Table 4 compares the confusion matrix parameters and error rates of the FL-BDE, ML- and EL-based models at the split ratio of 0.70. As in the 0.60 split conditions, it can be clearly seen from the data in Table 4 that the best performance is reflected in the lowest MCR, FPR and FNR error rates under these split conditions for the proposed model. The proposed model, with an MCR value of 0.67% and an FPR value of 1.33%, achieved error rates that were 3% and 1% lower for both of the performance values, respectively, than those of the BPM-based model, which produced the closest result to it. Furthermore, it correctly classified all of the positive instances, resulting in an FNR of 0%. In terms of the MCR and FPR error rates, the NN-based model had the worst performance, with values of 9.83% and 18.67%, respectively. However, this model was the model that provided the best performance at this error rate, after the proposed model, with an FNR value of 1%. With an error value of 6.67%, the Bagging-based model had the worst performance in terms of the FNR.

The performance results of the FL-BDE, ML- and EL-based models are shown in Figure 6 for the split ratio of 0.70. When these results were compared with the results obtained from the split conditions of 0.60, it was seen that all of the models, aside from the LR, DF, Bagging and RF based-models, improved their performances in terms of the most of the metrics, with the growth occurring in the number of instances trained at the split ratio of 0.70. The proposed model had the best performance in this period, improving its performance by 1.2% for accuracy, 1% for recall, 1.42% for specificity, 1.38% for precision and 1.2% for the F-measure, according to the performance results at the split conditions of 0.60. From the performance results at the split ratio of 0.70, it can be clearly seen that the FL-BDE model had a much better performance than the ML- and EL-based models did, with an accuracy of 0.9933, a recall of 1.00, a specificity of 0.9867, a precision of 0.9868 and an F-measure of 0.9934. It also produced a better performance in terms of the value differences, which are 3% or more for accuracy, 3.33% or more for recall, 1% or more for specificity, 1.08% or more for precision and 2.99% or more for the F-measure, than those of the RF, BPM and BDT-based models, which have the most similar performance results to it in terms of most of the confusion matrix metrics. The NN-based model had the worst performance in terms of all of the metrics, except for the recall metric. With a value of 0.99, it came the closest to that of the proposed model with regard to this metric.

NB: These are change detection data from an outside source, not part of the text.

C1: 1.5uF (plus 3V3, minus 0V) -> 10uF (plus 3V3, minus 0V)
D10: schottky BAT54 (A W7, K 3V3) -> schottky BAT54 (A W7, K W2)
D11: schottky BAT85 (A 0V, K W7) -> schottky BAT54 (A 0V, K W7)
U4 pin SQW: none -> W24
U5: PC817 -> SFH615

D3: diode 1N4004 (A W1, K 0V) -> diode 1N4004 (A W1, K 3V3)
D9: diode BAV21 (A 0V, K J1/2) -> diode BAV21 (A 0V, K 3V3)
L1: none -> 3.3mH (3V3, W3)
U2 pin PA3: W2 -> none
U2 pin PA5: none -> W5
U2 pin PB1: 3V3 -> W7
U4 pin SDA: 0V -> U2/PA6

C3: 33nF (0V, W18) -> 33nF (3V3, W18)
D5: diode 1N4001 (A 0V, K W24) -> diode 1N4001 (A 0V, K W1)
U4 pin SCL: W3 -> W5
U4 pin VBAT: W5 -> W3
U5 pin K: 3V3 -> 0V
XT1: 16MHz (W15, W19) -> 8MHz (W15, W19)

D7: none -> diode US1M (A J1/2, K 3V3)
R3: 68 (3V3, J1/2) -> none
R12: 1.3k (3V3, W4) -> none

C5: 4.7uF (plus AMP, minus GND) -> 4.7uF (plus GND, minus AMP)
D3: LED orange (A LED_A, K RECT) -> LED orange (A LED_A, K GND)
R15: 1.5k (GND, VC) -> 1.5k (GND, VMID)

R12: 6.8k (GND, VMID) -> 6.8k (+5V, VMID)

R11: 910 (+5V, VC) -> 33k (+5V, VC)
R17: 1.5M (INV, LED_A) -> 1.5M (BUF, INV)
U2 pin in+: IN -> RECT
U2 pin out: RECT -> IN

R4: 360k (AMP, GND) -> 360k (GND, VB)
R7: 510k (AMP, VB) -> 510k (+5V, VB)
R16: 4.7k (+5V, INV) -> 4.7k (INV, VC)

Figure 7 shows the ROC curves and their AUC values for the models built using the proposed FL-BDE, ML- and EL-based methods at the split ratio of 0.70. When the AUC values of the models built here were compared with the AUC values at the split ratio of 0.60, it was seen that while there was no change in the performance result of the BDT model, the ones of the DF and NN-based models showed a decreasing tendency of 0.1. This decrease was by 0.3% in the Bagging model. On the other hand, the performance of the remaining models in terms of this metric improved by 0.2% or more. From the obtained results, it can be said that all of the models show good performances since they all obtained an AUC performance of 0.98 or more in the split ratio of 0.70. When the AUC results of the models were evaluated among themselves, the proposed model showed an excellent performance, with a very high value of 0.999. The closest AUC performance to this model was provided by the AdaBoost and RF-based models, with values of 0.993.

Figure 8 shows the error rates related to the classification performance of the FL-BDE, ML- and EL-based models obtained using five-fold cross-validation. From the error rate values in the figure, it can be clearly understood that the FL-BDE model showed the best performance among all of the models, reaching the lowest error rate, with 1% and 0.1% values, respectively, in terms of both the MCR and the FPR. The proposed model achieved lower error rates of 2.1% in the MCR and 3% in the FPR than those of even the BDT model, which gave the most similar result to it. Although the NN model achieved the lowest error rate, with a value of 1.5 in terms of the FNR, it also has a high error rate value of 10.40% in terms of the MCR as a result of its very high FPR of 19%. This made it the best-performing model among all of the models. The LR was the model with the worst performance in terms of the FNR, with a value of 6.20%. When these results were compared with the results obtained in the conditions with the split ratios of 0.6 and 0.7 in terms of the MCR, it was seen that the error rate values of the Ensemble based-BDT, AdaBoost and Bagging models obtained by five-fold cross-validation were lower than the ones of the same models at both of the split ratios. Such as the model we proposed, most of the other models achieved an error rate value that was below the 0.6 split ratio, while providing an error rate value that was above the 0.7 split ratio for this metric in five-fold cross-validation. The FNR of the FL-BDE model in the relevant validation conditions produced an error rate that was above the values obtained in both of the split conditions. However, in all of the conditions, it obtained a result that was much lower than the error rate values of the other models, except for the NN model.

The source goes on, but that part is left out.